Syllabus Description:


SCAND 151 will acquaint you with the culture and literature of Finland from the 19th to the 21st centuries. The course has three aims. First, it helps you develop skills of reading literature in an academic setting, and writing about it effectively. Second, we’ll try to sketch a picture of Finnish culture’s main conflicts, movements, changes, and underlying attitudes. Third, the course introduces to some of the main ideas and features of Finnish literature through historical and contemporary texts.

Literature is especially significant in Finland because the country’s “founding fathers” thought that the nation expressed itself through writing in Finnish. Literature gave form to modern Finland’s identity. Today, Finland is a multimedial Western country, and literature and he arts have lost some of their earlier importance. How do cultural texts like novels and films play a role in giving societies an identity?

We will study this question by reading works the earliest oral poetry to contemporary films. We’ll place stories, poems, and literary figures in social context and interpret literary structure through close reading and written analysis.
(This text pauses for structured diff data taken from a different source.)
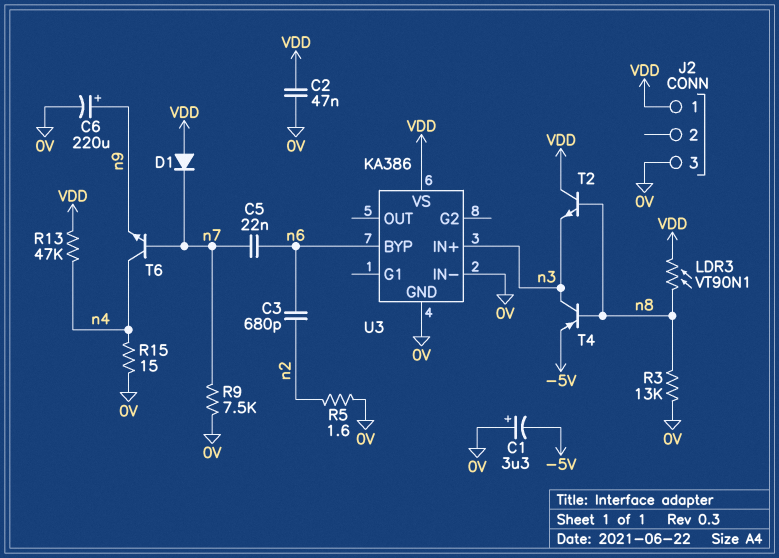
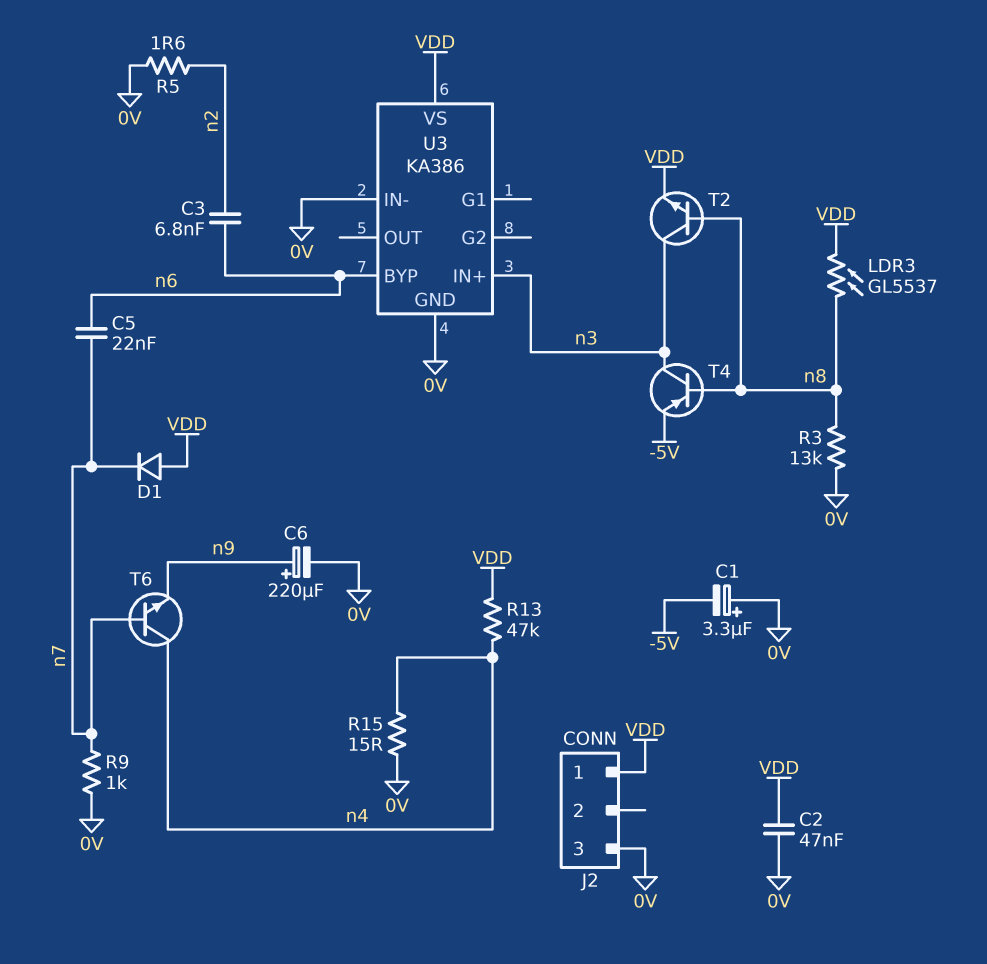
C3: 680pF (n2, n6) -> 6.8nF (n2, n6)
LDR3: VT90N1 (VDD, n8) -> GL5537 (VDD, n8)
R9: 7.5k (0V, n7) -> 1k (0V, n7)
T2: NPN (B n8, C VDD, E n3) -> NPN (B n8, C n3, E VDD)

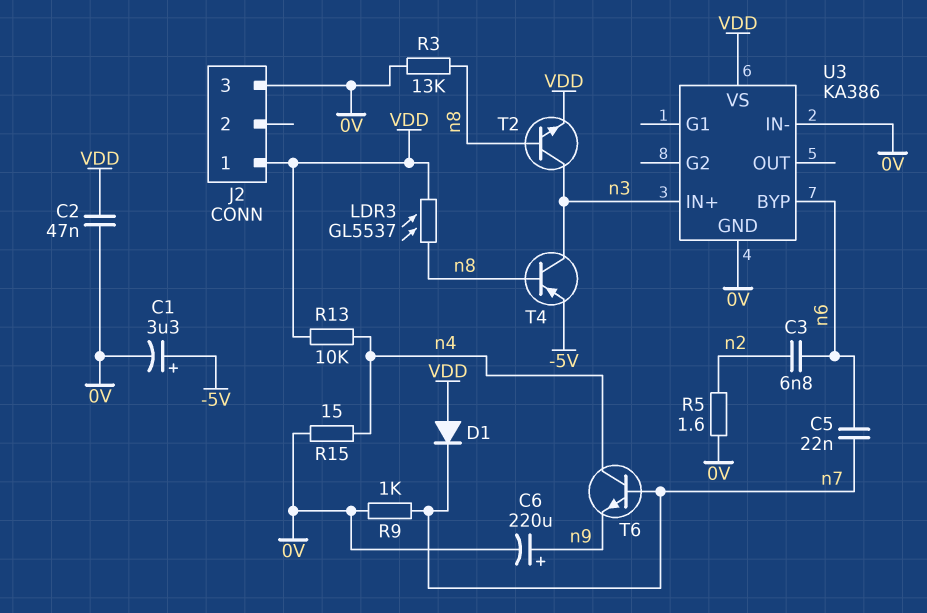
C1: 3.3uF (plus 0V, minus -5V) -> 3.3uF (plus -5V, minus 0V)
R13: 47k (VDD, n4) -> 10k (VDD, n4)

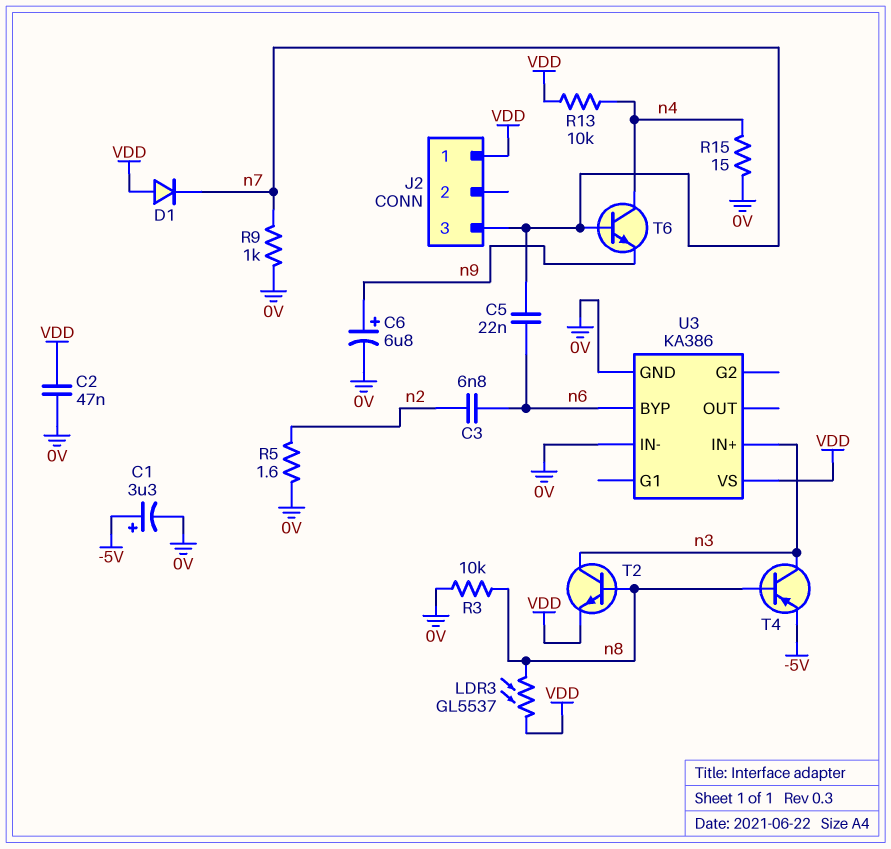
C6: 220uF (plus n9, minus 0V) -> 6.8uF (plus n9, minus 0V)
J2 pin 3: 0V -> n7
R3: 13k (0V, n8) -> 10k (0V, n8)

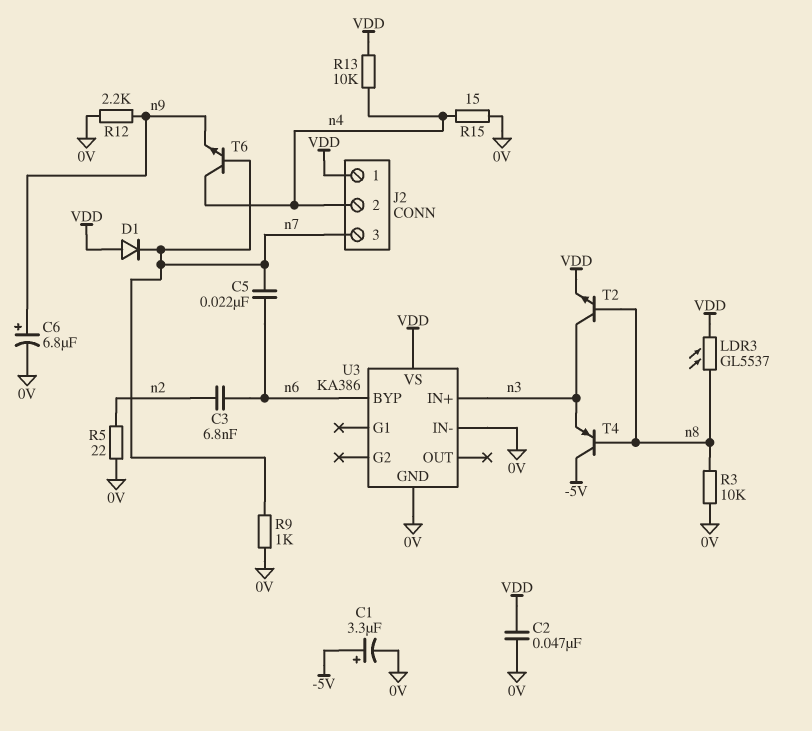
J2 pin 2: none -> n4
R5: 1.6 (0V, n2) -> 22 (0V, n2)
R12: none -> 2.2k (0V, n9)
T4: PNP (B n8, C n3, E -5V) -> PNP (B n8, C -5V, E n3)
As a result, you will learn about Finland while building up a critical cultural vocabulary and developing writing skills. At the end of the course, we’ll also study how literature has changed, as popular culture has replaced it as an influential building bloc of individual and national identity.


Students will become familiar with the major figures, works, and ideas in Finnish literary and cultural history of the 19th and 20th centuries. You will be able to connect particular works with the larger cultural context into which they fit. That is, given an exemplary passage from a text or the name of an author, you will be able to explain its significance by discussing it in connection with its form, content, or prominent ideas and texts of the time.


The course grade will be comprised of grades awarded for participation, an introductory letter, a writing portfolio and self-reflective essay, a mid-term, and final examination.

  • IRAT Score - 20%
  • TRAT Score - 10%
  • Peer Evaluation Score - 20%
  • Combined Projects Score - 50%



Team Learning: This class is taught as a team-based learning course. Students will join groups of 5-7 members and work together as a learning team throughout the quarter. The teams will work on a variety of interactive formats in class including discussion, team debates, and presentation of team projects. Students are expected to attend each class period with all assignments completed by the beginning of class and ready to engage in and do online research about the topic of the day. Bring your laptops, and phones, as making slides and videos will be integral to completing the course work.

At the beginning of each unit, students will undergo a readiness assurance process to insure that they are accountable as individuals. The Readiness assurance Test (RAT) consists of questions about a set of pre-assigned readings. Students will take this test twice, once as individuals (IRAT), and again as teams (TRAT). Both tests will be scored as soon as possible for immediate feedback.

Class time will be devoted to the discussions of the readings as well as to task-based assignments that apply the critical concepts from the readings and discussions to projects. At the conclusion of each project, team members will evaluate each other’s contributions to the team in a peer assessment process. Teams will also evaluate other teams’ projects. 

IRAT and TRAT SCORE: You will take an individual and team-based, multiple-choice readiness assessment test. You will receive a separate score for both. The questions will be about the readings. Of the seven scores, I will drop your low score from the calculation of the IRAT and TRAT scores.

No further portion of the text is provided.